“Ah, you are a queer fellow. Pray, mister, may I ask your name?”
“Fools and clowns,” said the gentleman, “call me ‘Mister;’ but I am in reality one of the clowns of Aristophanes; and my real name is Brekekekex Koax! Drive on, postillion!”
Now this is what we call a “pursuit of knowledge under difficulties” of the most obstinate kind.
In these “leaking” days of wintry-spring, when that classical compound called “splosh,” a conglomerate of dirty snow and unmistakable mud, pervades the streets of the city, perhaps these “Street Thoughts by a Surgeon” may not be without some degree of wholesome effect upon the community:
“In perambulating the streets at this period, what a number of little ragamuffins I observe trundling their hoops! With what interest I contemplate their youthful sport; particularly when I regard its probable consequences! A hoop runs between a gentleman's legs. He falls. When I reflect on the wonderful construction of the skeleton, and consider to how many fractures and dislocations it is liable in such a case, my bosom expands to a considerate police, to whose ‘non-interference’ we are indebted for such chances of practice!

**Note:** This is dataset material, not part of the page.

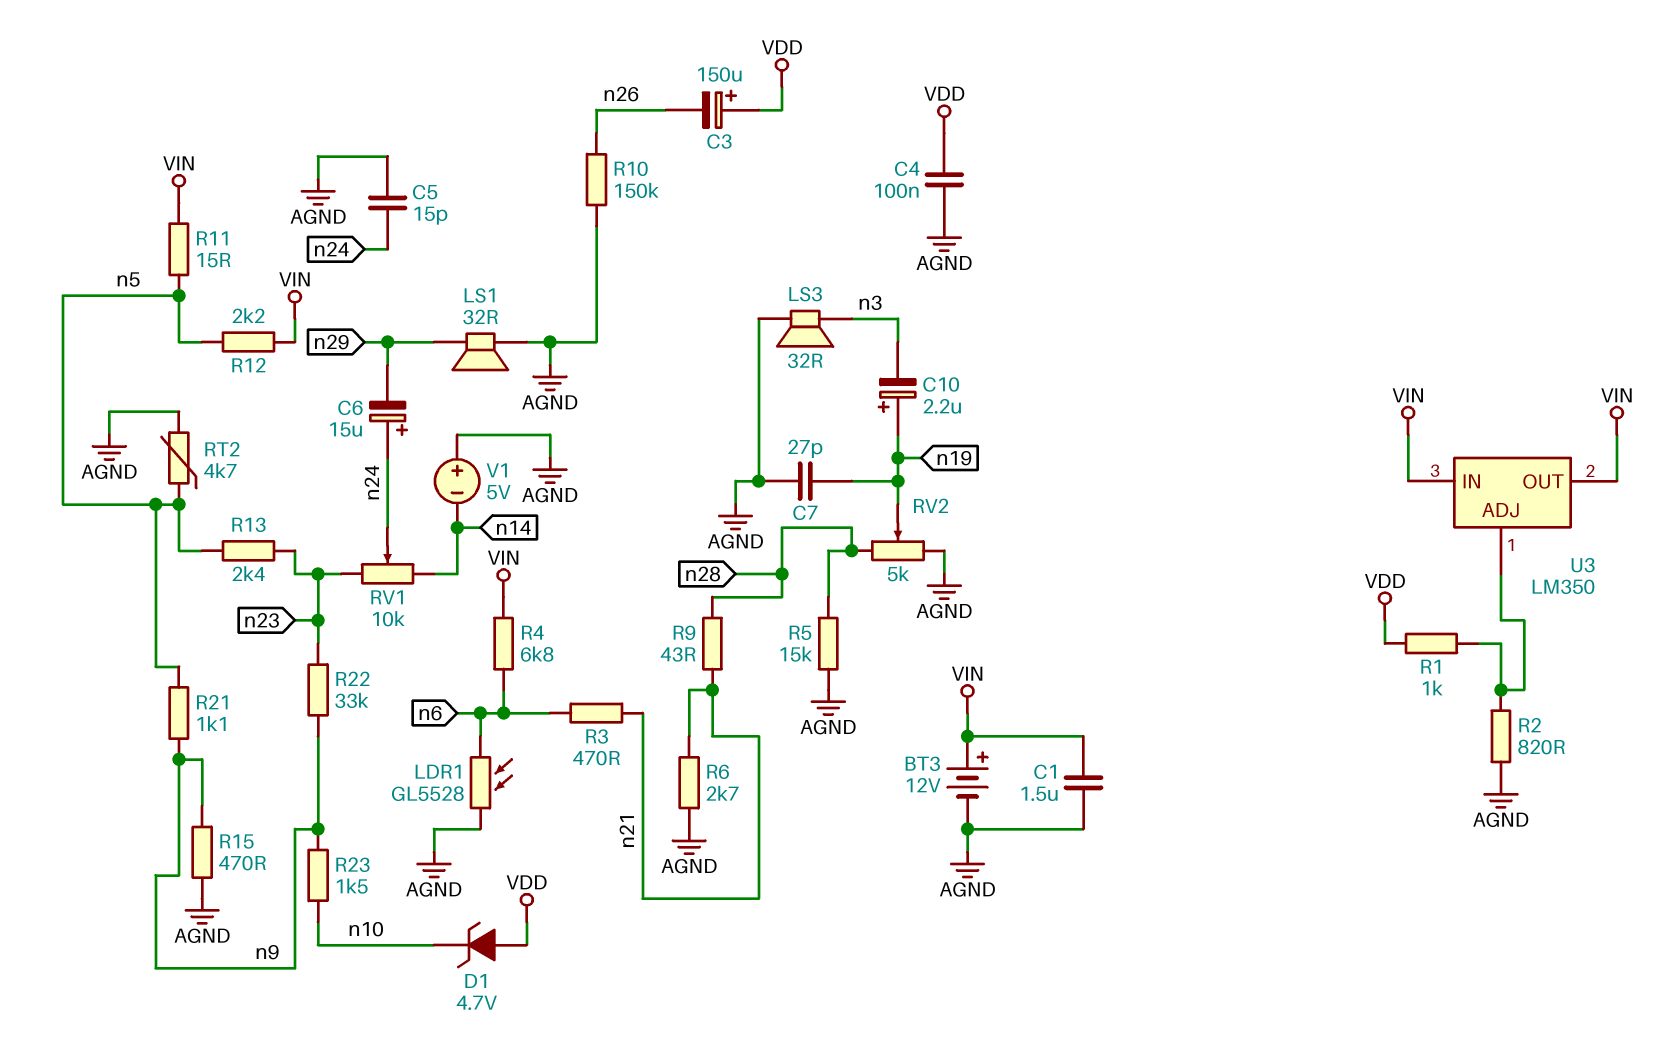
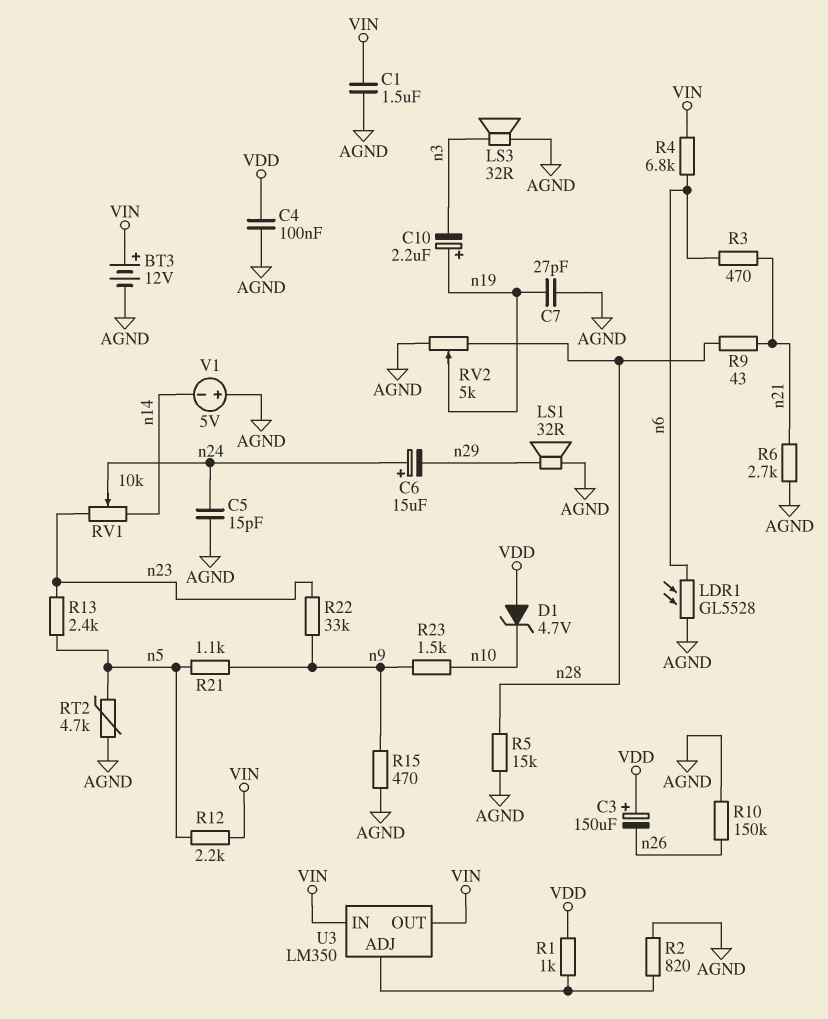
R11: 15 (VIN, n5) -> none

“The numerous bits of orange-peel which diversify the pavement, oftentimes attract my attention. Never do I kick one of them out of the way. The blessings of a whole profession on the hands that scatter them! Each single bit may supply a new and instructive page to the ‘Chapter of Accidents.’

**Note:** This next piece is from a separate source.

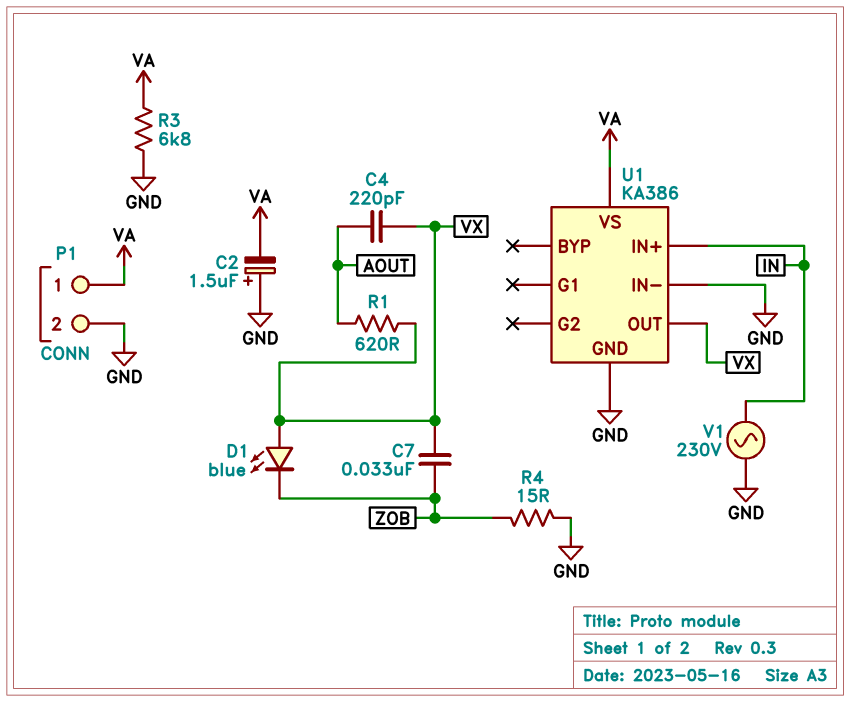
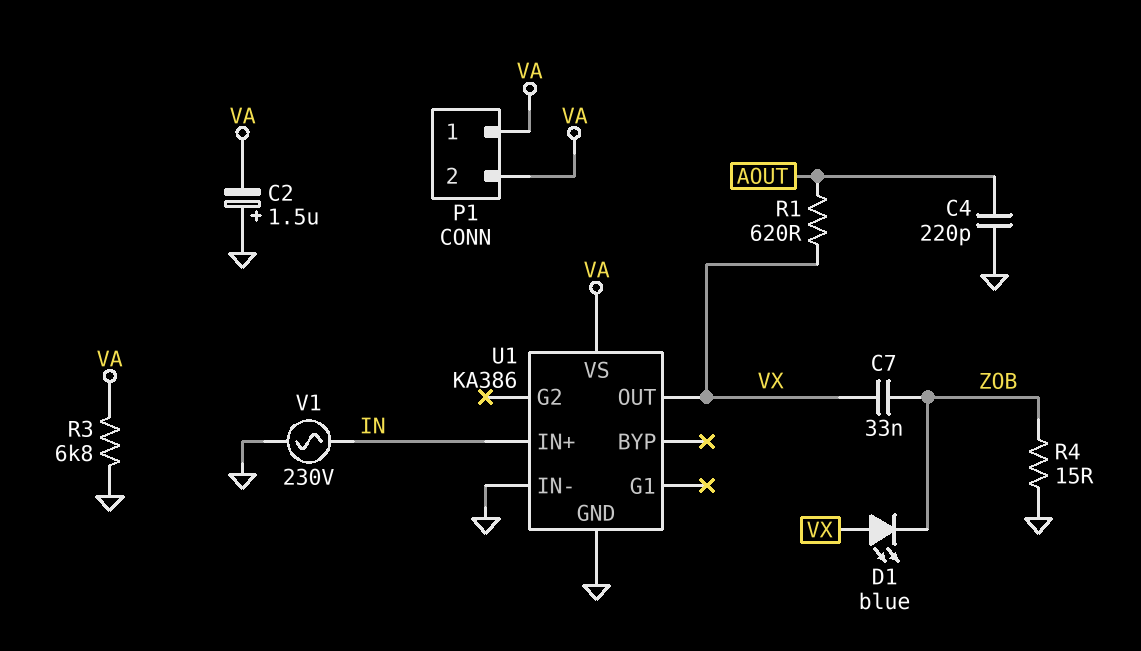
C4: 220pF (AOUT, VX) -> 220pF (AOUT, GND)
P1 pin 2: GND -> VA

“Considering the damp, muddy state of the streets at this time of the year, I am equally amazed and delighted to see the ladies, almost universally, going about in the thinnest of thin shoes. This elegant fashion beautifully displays the conformation of the ankle-joint; but to the practitioner it has another and a stronger recommendation. I behold the delicate foot separated scarcely by the thickness of thin paper from the mire. I see the exquisite instep, undefended but by a mere web. I meditate upon the influence of the cold and wet upon the frame. I think of the catarrhs, coughs, pleurisies, consumptions, and other interesting affections that necessarily must result from their application to the feet; and then I reckon up the number of pills, boluses, powders, draughts, mixtures, leeches, and blisters, which will consequently be sent in to the fair sufferers, calculate what they must come to, and wish that I had the amount already in my pocket!”
A world of satirical truth is here, in a very small compass.